Colonoscopies are expensive
Under the Affordable Care Act, screening colonoscopies and related anesthesia costs are now mostly or fully covered by Medicare and many private insurers. This does not apply to grandfathered plans which were already in place before the Affordable Care Act, but you may still have coverage under state laws. If you have questions about your out-of-pocket expenses for a colonoscopy, call your insurance representative and ask for a price quote. It could be far less than you expected!
Other screenings are just as effective
The colonoscopy is the most comprehensive exam that can detect and treat colon cancer. Other screenings like virtual colonoscopy, flexible sigmoidoscopy, fecal occult blood test, and double contrast barium enema may be less invasive or less expensive, but they are not as thorough. A positive or inconclusive result from these tests may require you to follow up with a colonoscopy, so why not save yourself the trouble and schedule a colonoscopy in the first place?

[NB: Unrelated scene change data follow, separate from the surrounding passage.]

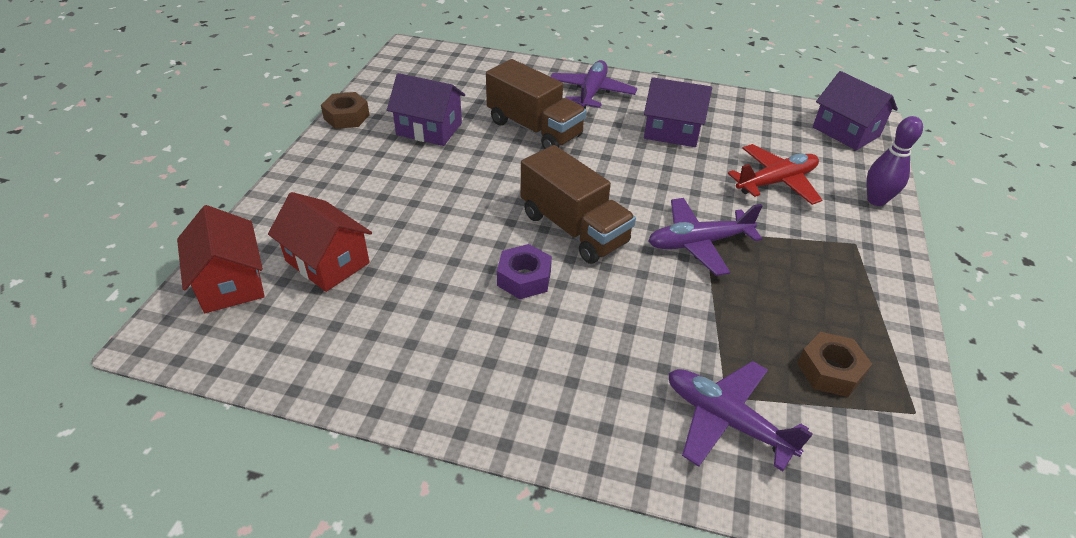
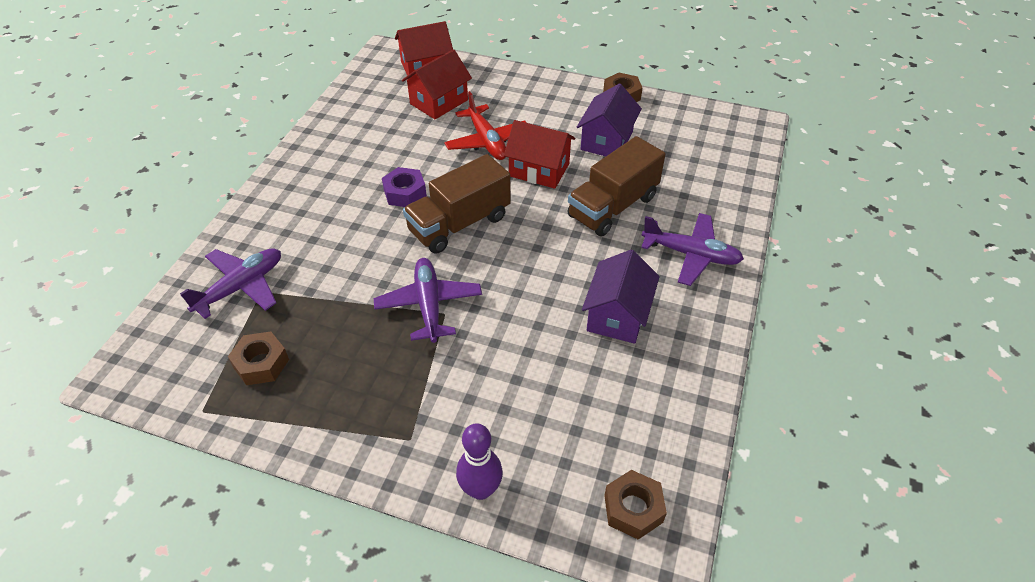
camera: 95 degrees right, 5 degrees up
(478, 173) = (539, 170): none -> red house
(776, 182) = (520, 392): red plane -> red plane (487, 141)
(846, 131) = (633, 508): purple house -> brown nut

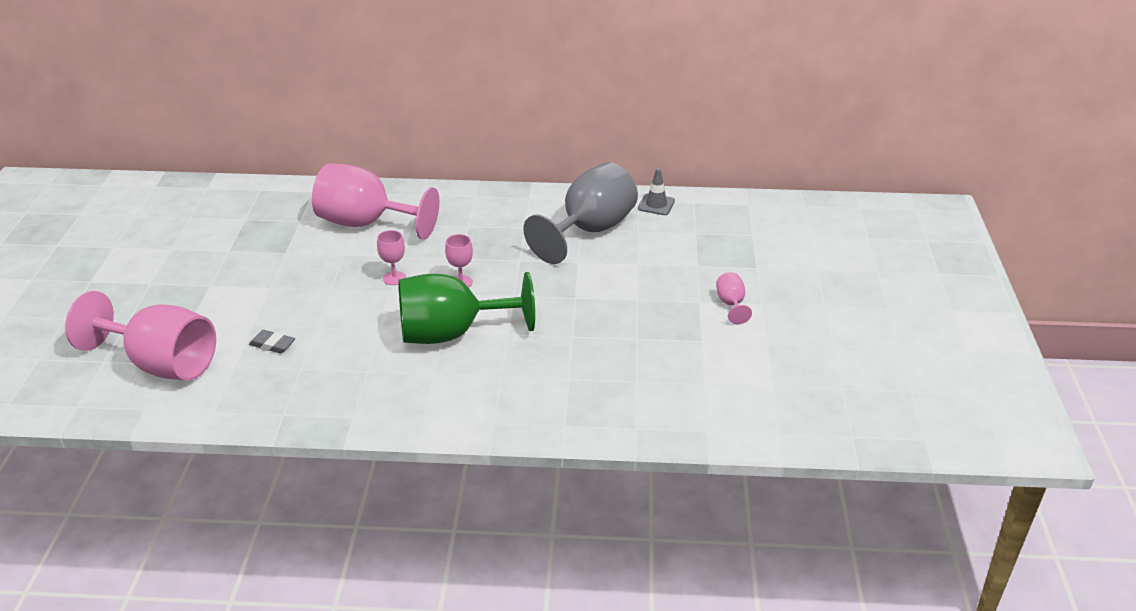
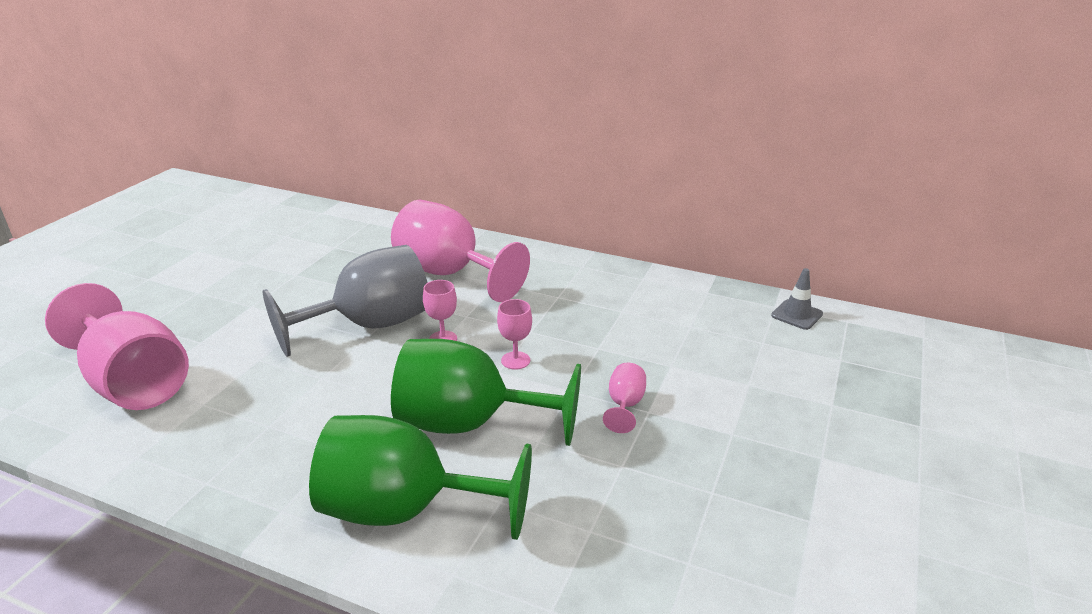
camera: 20 degrees right, 5 degrees down
(272, 345) = (261, 388): grey eraser -> none
(439, 396) = (405, 510): none -> green goblet
(589, 230) = (700, 330): grey goblet -> grey goblet (370, 325)
(731, 304) = (870, 473): pink goblet -> pink goblet (625, 405)

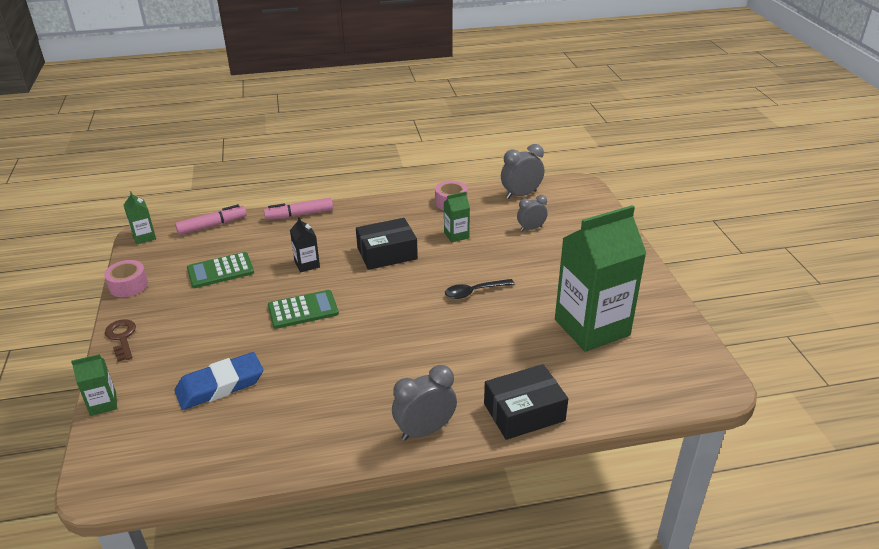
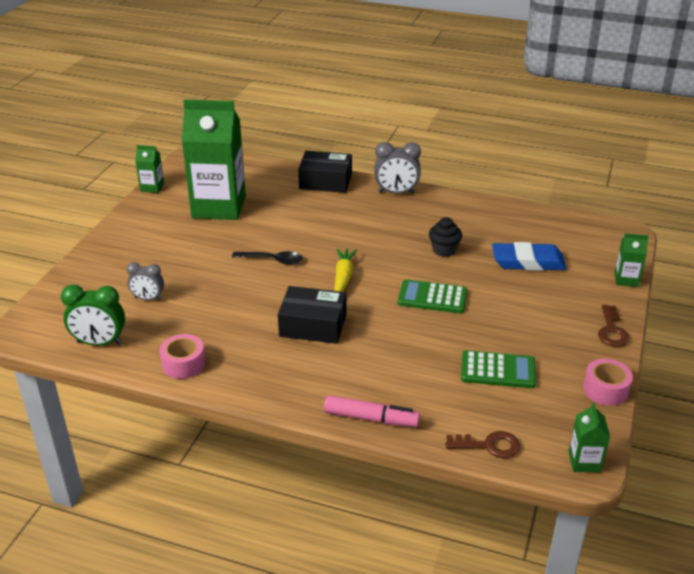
camera: 150 degrees left, 0 degrees up
(212, 226) = (489, 445): pink marker -> brown key
(307, 264) = (402, 343): black carton -> none
(318, 365) = (444, 250): none -> black cupcake
(397, 300) = (343, 277): none -> yellow carrot
(456, 235) = (226, 319): green carton -> green carton (152, 187)
(521, 195) = (99, 343): grey clock -> green clock

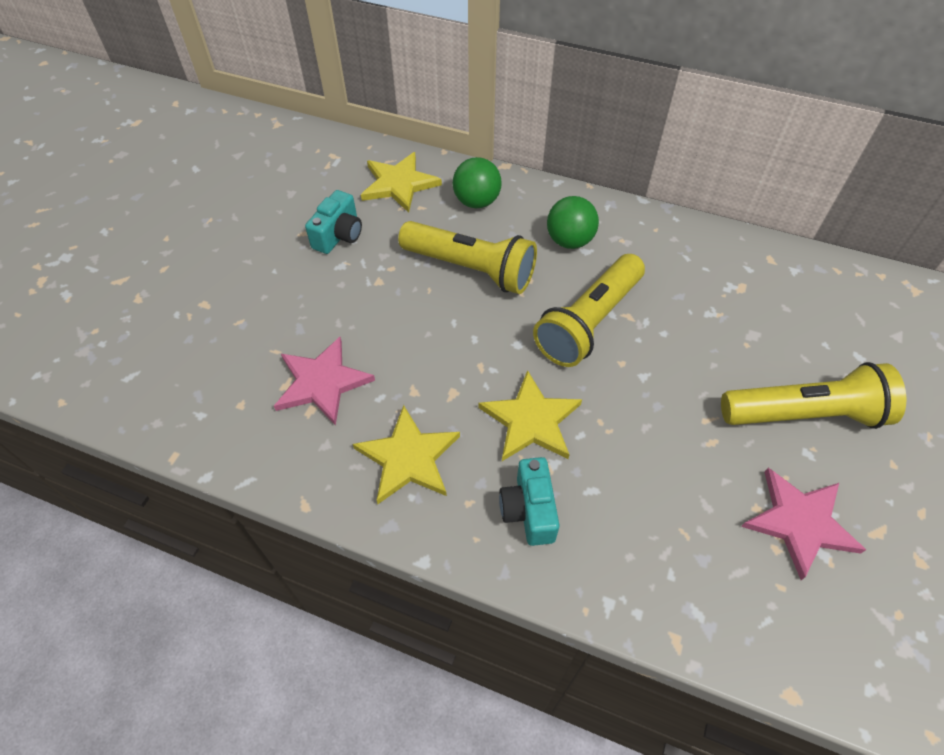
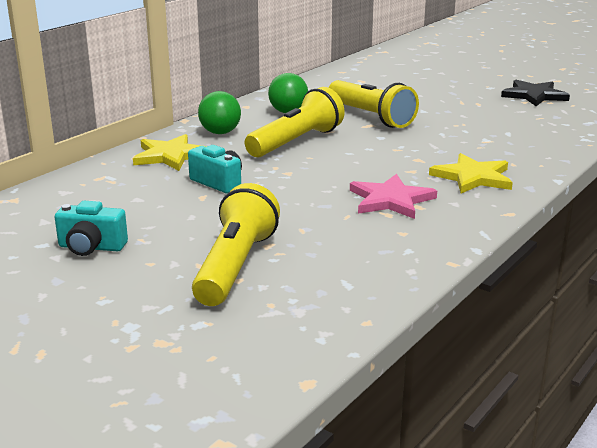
camera: 75 degrees left, 30 degrees down
(529, 510) = (521, 149): turquoise camera -> turquoise camera (91, 247)
(531, 420) = (450, 141): yellow star -> none
(800, 522) = (534, 95): pink star -> black star
(804, 414) = (463, 83): yellow flashlight -> yellow flashlight (235, 266)

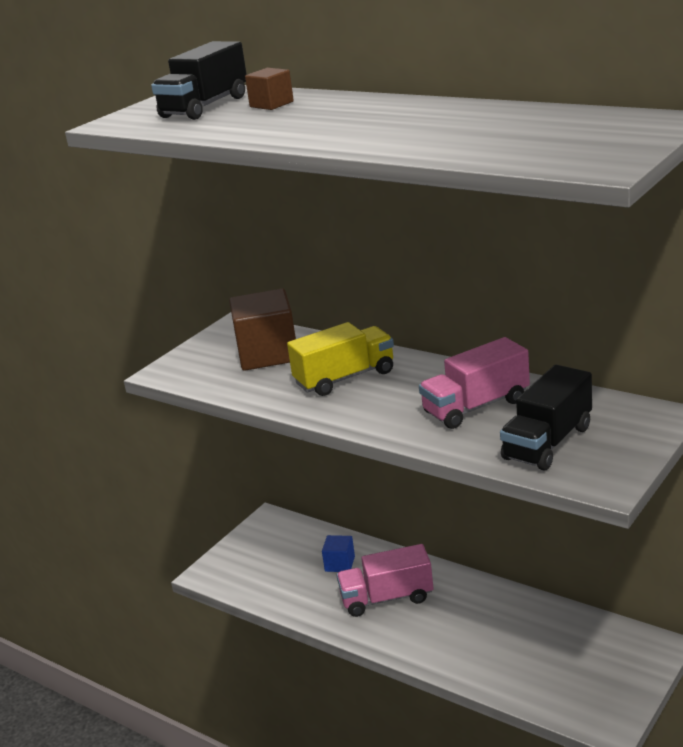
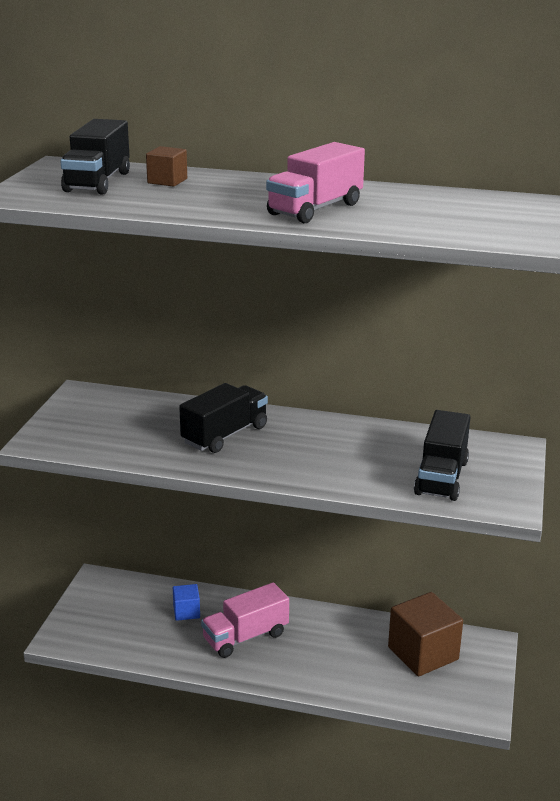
camera: 25 degrees left, 0 degrees up
(267, 354) = (134, 418): brown cube -> brown cube (423, 653)
(345, 378) = (225, 435): yellow truck -> black truck
(476, 406) = (361, 451): pink truck -> pink truck (315, 209)

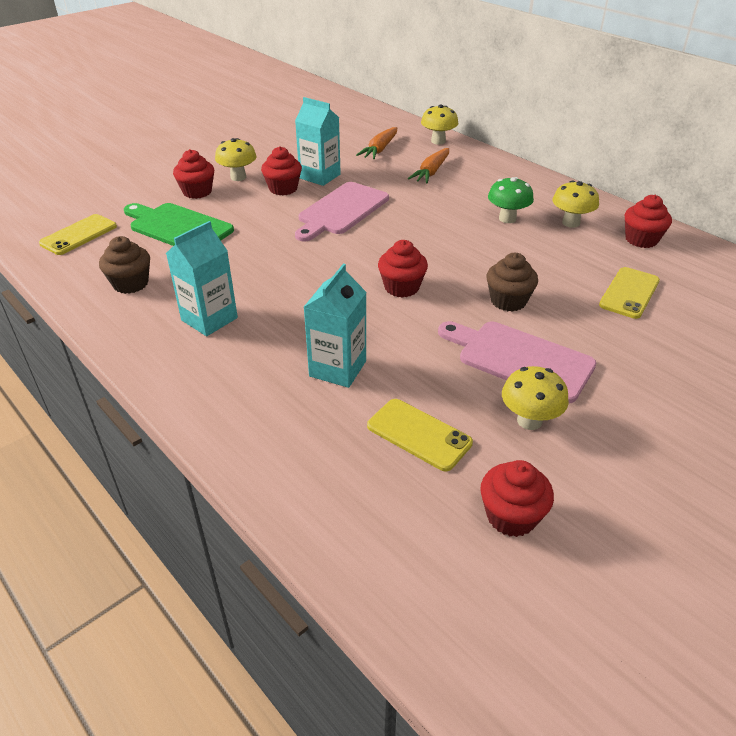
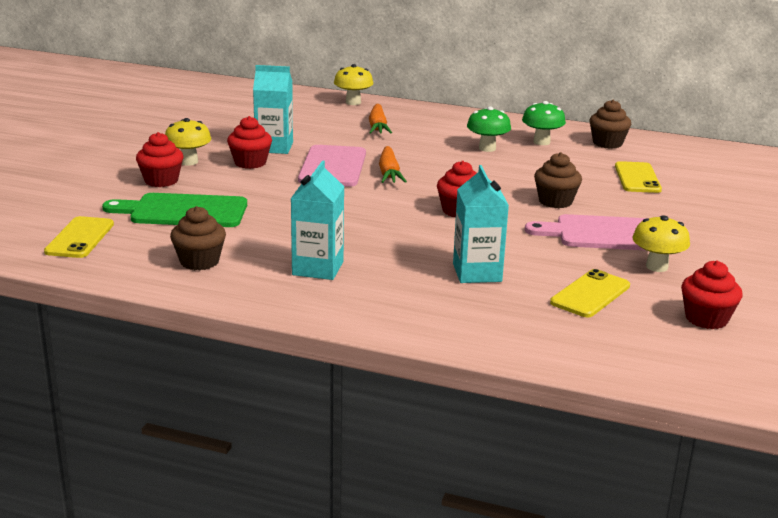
camera: 30 degrees left, 15 degrees down
(379, 149) = (305, 117): orange carrot -> orange carrot (389, 173)
(419, 434) = (590, 294): yellow phone -> yellow phone turned 60 degrees counterclockwise
(570, 223) = (541, 142): yellow mushroom -> green mushroom
(641, 240) = (607, 143): red cupcake -> brown cupcake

You only need a colonoscopy if you have symptoms
Colon cancer rarely presents symptoms in its early stages when it is most treatable. Current screening guidelines recommend that average risk individuals begin routine colonoscopies at age 50, or age 45 if they are African American. Individuals with a family history of colon cancer or polyps should begin screening 10 years before the youngest case within the family.
Colonoscopies are uncomfortable
Most patients agree that the worst part of a colonoscopy is the bowel preparation the night before, but there are plenty of tips available online to help you get through it. You will be under anesthesia during your colonoscopy, allowing you to rest comfortably throughout the entire procedure.
If fear and apprehension are keeping you from scheduling your colonoscopy, discuss these concerns with your doctor. He or she would be happy to answer any questions you may have and offer encouragement to help you make the right decision. Armed with a strong support system and the right information, you will have nothing to fear on examination day!